The second problem we have come across is what is known as the horizon problem. For the most part either direction we glance into the universe it appears to be relatively similar. But at the time of the big bang there is no possible way that there could have been any communication between the opposite ends of the universe as it rapidly expanded. How can we explain this homogeneity of the universe?
The third problem is that of matter in the universe. If it all began as radiation
and then through the process of “pair production”, the direct conversion
of radiation into matter, we somehow got to the point where we are today.

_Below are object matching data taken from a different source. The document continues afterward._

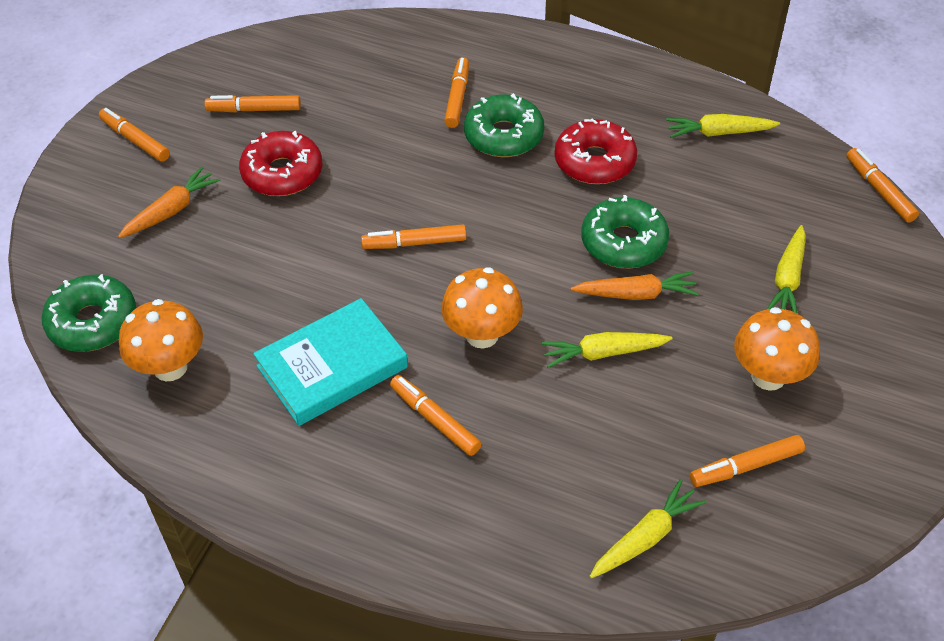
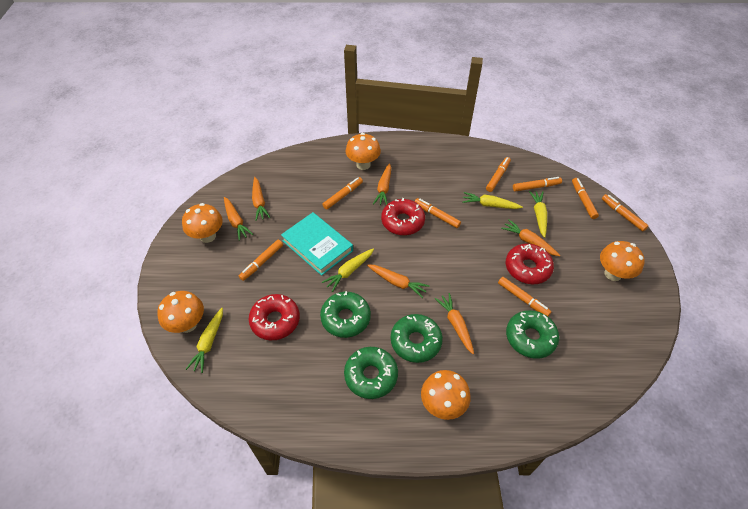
green donut: 3 -> 4
orange carrot: 2 -> 6
orange marker: 7 -> 8
orange mushroom: 3 -> 5
red donut: 2 -> 3

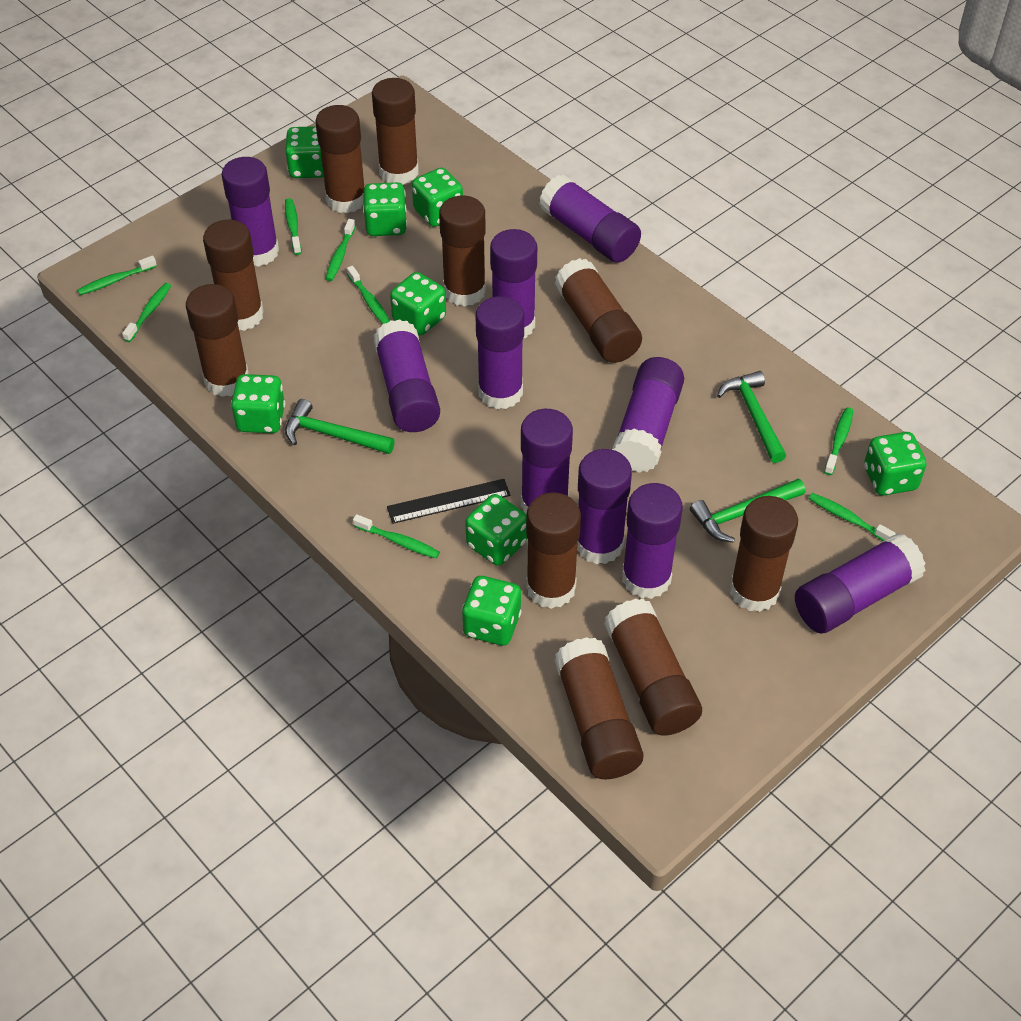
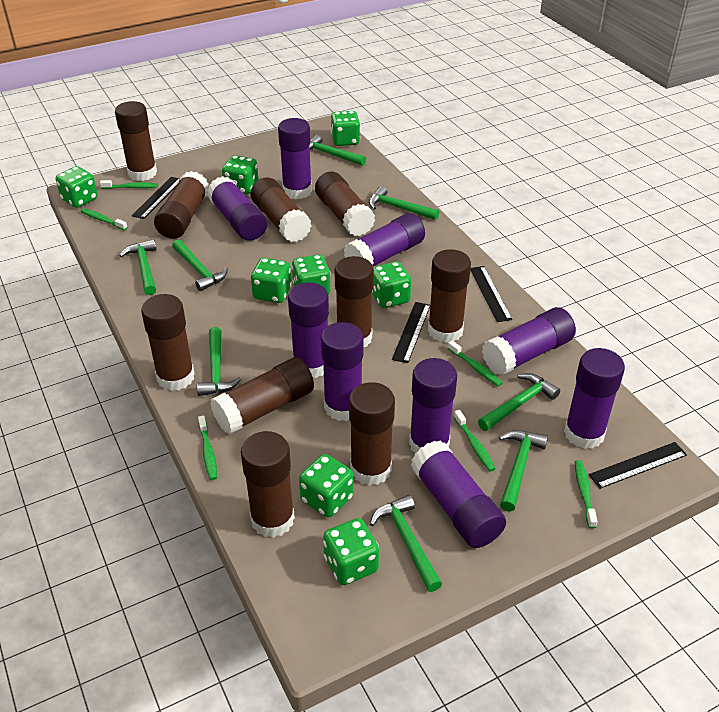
black ruler: 1 -> 4
green hammer: 3 -> 8
green toothbrush: 8 -> 6
purple glue stick: 10 -> 9

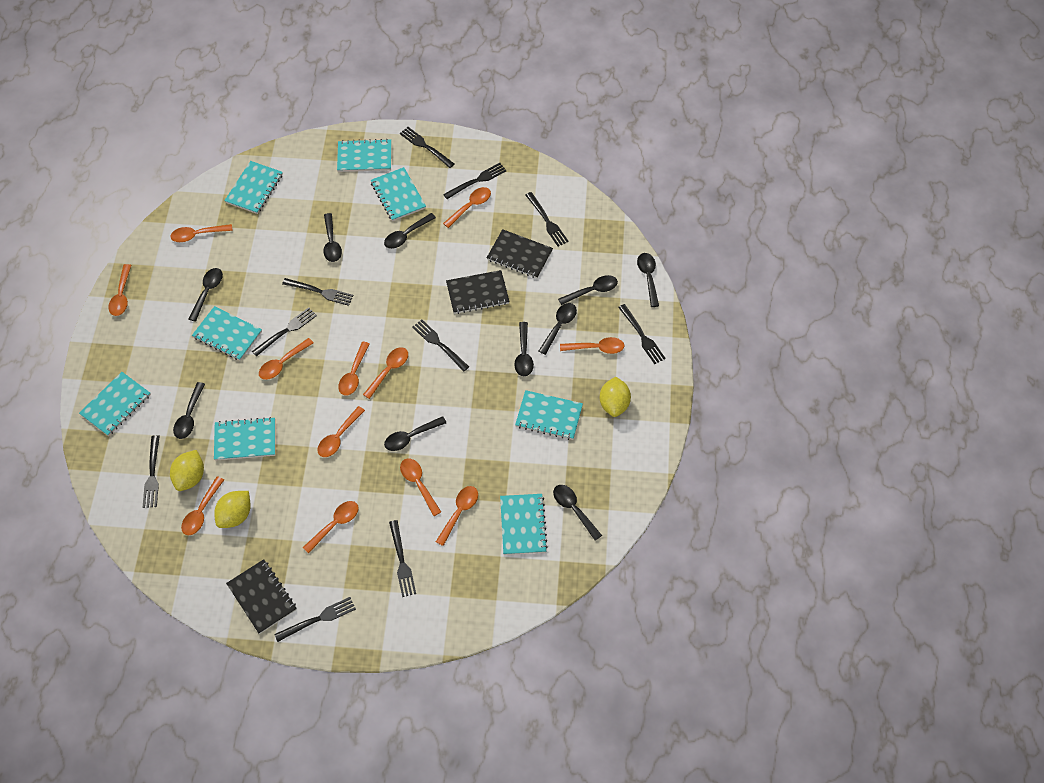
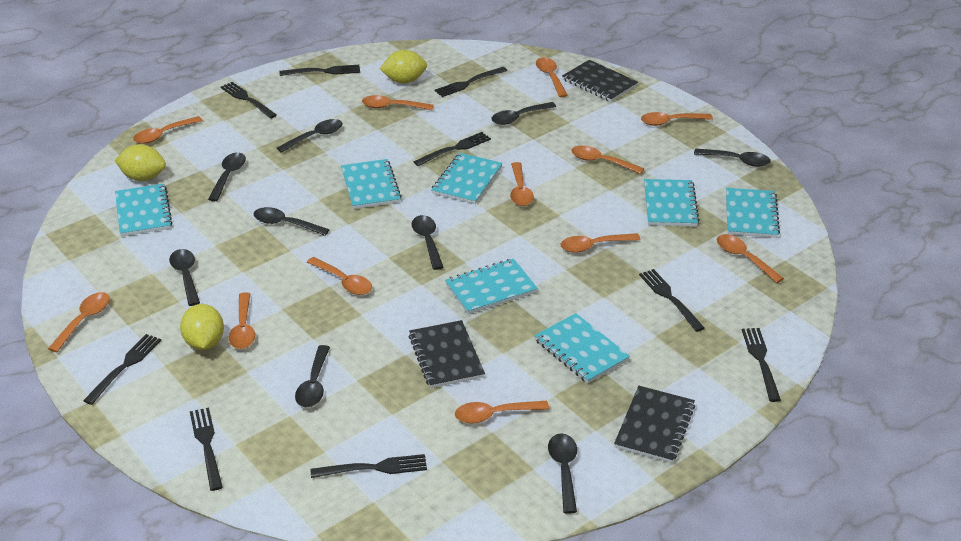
black fork: 10 -> 9
black spoon: 10 -> 9
turquoise notebook: 8 -> 7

But
lets say for example two pounds of light is equivalent to one pound of matter
plus one pound of anti-matter, then what do we have left? Where is all of this
anti matter that must be somewhere in the Universe and if the radiation converts
to one part matter and one part anti-matter would these two pieces not have
simply destroyed each other?
There are many questions still to be answered in the universe. We are only just
now beginning to put some tiny pieces together. The problems that face the big
bang are essentially just questions that are out there to prove or disprove
its theory, although they are by no means a contradiction, science simply does
not quite yet have the answers required.
In relation to the big bang and the events that took place the class slightly diverged to speak about stars and their different life forms. This discussion was relevant to the events of the big bang because possibly stars and supernova events, their processes, and others are similar to the ones that occurred at the time of the big bang. For example they could help us to predict with more precision the age of the universe and maybe help us to further understand what the moments right before and after the bang were like.
• The Anthropic Principle
Why is it that we have life within our universe? What are the physical constants
and properties that have allowed life to evolve in such a manner? Are they solely
unique to us here within this universe or do things possibly fall so seemingly
perfectly into position elsewhere? So far science has not been able to answer
these questions for us. Currently our best answers seem to lye within the theories
of The Anthropic Principle. Within this principle we have developed two possible
answers, the “weak” Anthropic Principle and The “Strong”
Anthropic Principle. The “weak” basically stating that we live in
a universe that was simply designed correctly to support life. The “Strong”
stating that we live in a universe that is one of many and this one just so
happens to be the right one. Is it that we are living in an ideal location and
time or possibly an ideal universe? But, whatever the principle chosen one is
only faced with another set of questions. Why is this the right universe? Who/what/how
put or placed things in the right order? How many universes are there? And so
and so on.
Through the class discussion we talked a little not only about the Anthropic principle but also about life. Not only about how it is that the conditions are right for life but how is it that life came to be. Did it evolve out of the primordial soup that once was or are we a result of Panspermia and was life possibly deposited here from somewhere else? Is there anyway of knowing the answers to these questions? How convenient it is that the curtain is so easily dropped in front of us.